# Looking For C&C My Portraiture



## Fifthphotography (Aug 25, 2010)

So as of right now I'm just starting my business and my primary focus (for now) is Portraiture. So these are some of my favorites from the sessions Ive had. id much appreciate any comments or critiques you can offer on my work.

1



Old Town

2



Old Town

3



Dominic 
4



Dominic

5



Jaqueline

6



Jaqueline

7



Luke-25

8



Luke-13

Thanks!


----------



## tirediron (Aug 26, 2010)

Very nice; hard to really provide critique on these because they're so different from what I would do.  I like the poses and ideas in them.  A couple of small niggles:

2.  You've cropped off a little bit of the last finger of her left hand.  Not really fussed about the background here; great portrait (assuming the expression was deliberate), just a bit of a 'messy' background.

3.  I think a reflector or kicker was needed here to reduce the shadow on the right side of his face just a tad.

6.  I really wish I could see her eyes.

7.  Slight blown area, right shoulder of his shirt.

8.  As per 7, and slightly hot on the face.

Just my $00.02 worth - your mileage may vary.  I think these are some really nice shots.  Well done!

~John


----------



## DanFinePhotography (Aug 26, 2010)

#6 and 2 are nice have to agree with chopping off the fingertips a bit. maybe a tad overexposed but overall a nice set :thumbup:


----------



## Fifthphotography (Aug 26, 2010)

I actually was using a reflector for 3&4 but my human reflector stand was running from the tide. So it may not have been as effect as it should have been. I guess need to work on my attention to detail the fingertips, the hidden eyes and such. Thanks for the C&C.


----------



## Derrel (Aug 26, 2010)

"As hard as it may be to except, skill is far more important than gear."

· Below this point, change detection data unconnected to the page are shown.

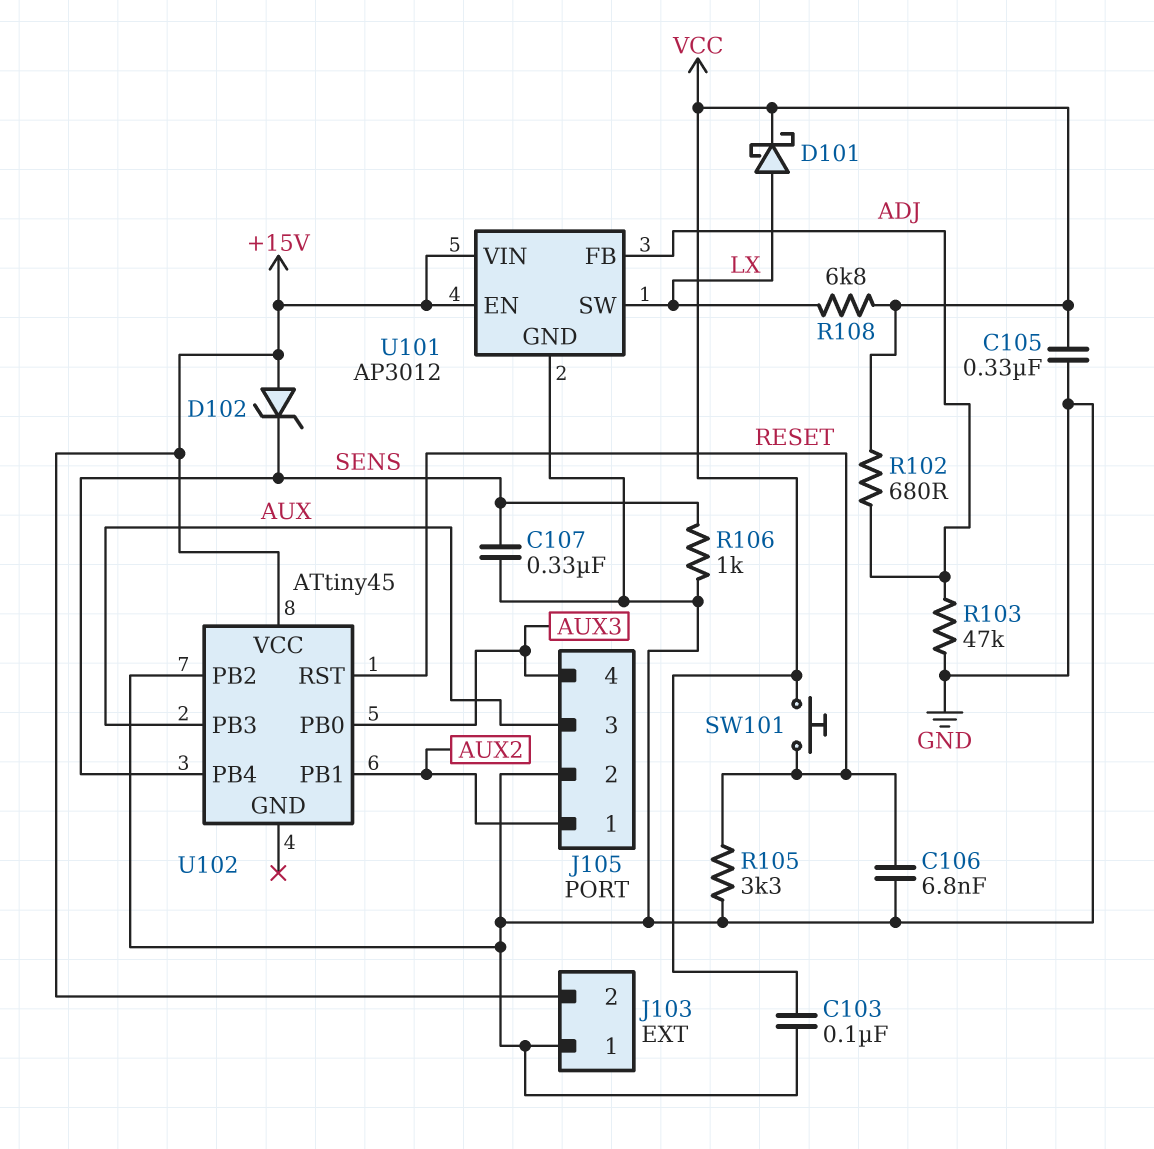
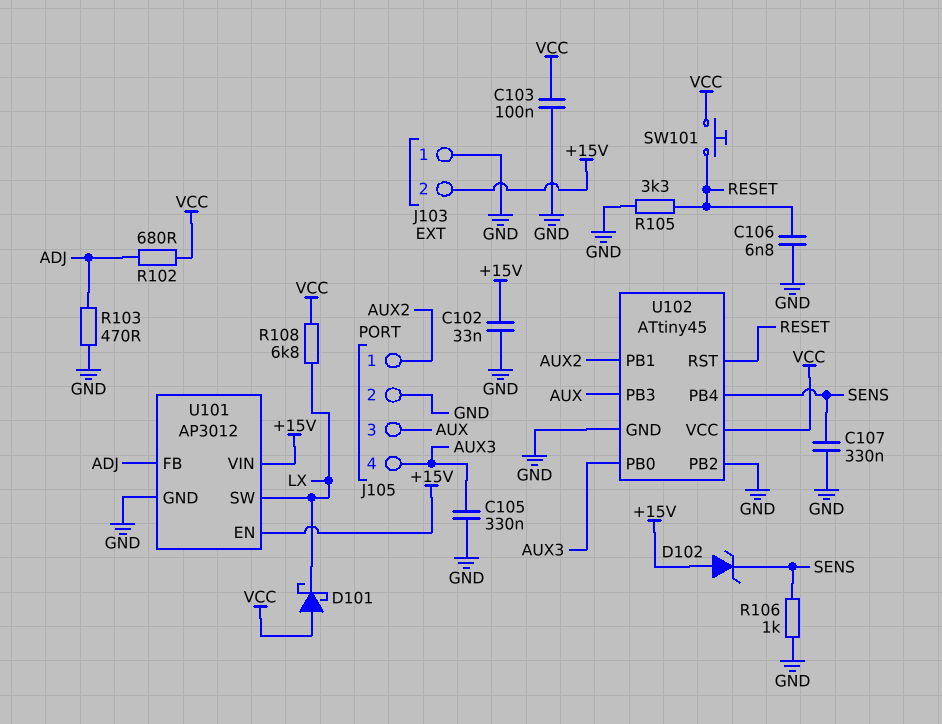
C102: none -> 33nF (+15V, GND)
C105: 330nF (GND, VCC) -> 330nF (AUX3, GND)
D101: schottky (A LX, K VCC) -> schottky (A VCC, K LX)
R103: 47k (ADJ, GND) -> 470 (ADJ, GND)
U102 pin GND: none -> GND
U102 pin VCC: +15V -> VCC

You might wish to spell "accept" correctly, since the use of the word except makes your statement seem somewhat at odds with the message you were trying to convey.

Frames 1,5,6--why horizontals?


----------



## Fifthphotography (Aug 27, 2010)

Derrel said:


> "As hard as it may be to except, skill is far more important than gear."
> 
> You might wish to spell "accept" correctly, since the use of the word except makes your statement seem somewhat at odds with the message you were trying to convey.
> 
> Frames 1,5,6--why horizontals?



lol I said nothing of spelling or grammar. Honestly I don't know. Looking at it now I see what you mean or at least what I think you mean. A vertical composition would of drawn the attention more to the subjects and less to the background which is nothing special. Ill keep that in mind next time I shoot. Thanks!


----------



## Breaux (Aug 27, 2010)

Some excellent shots - and unusual poses!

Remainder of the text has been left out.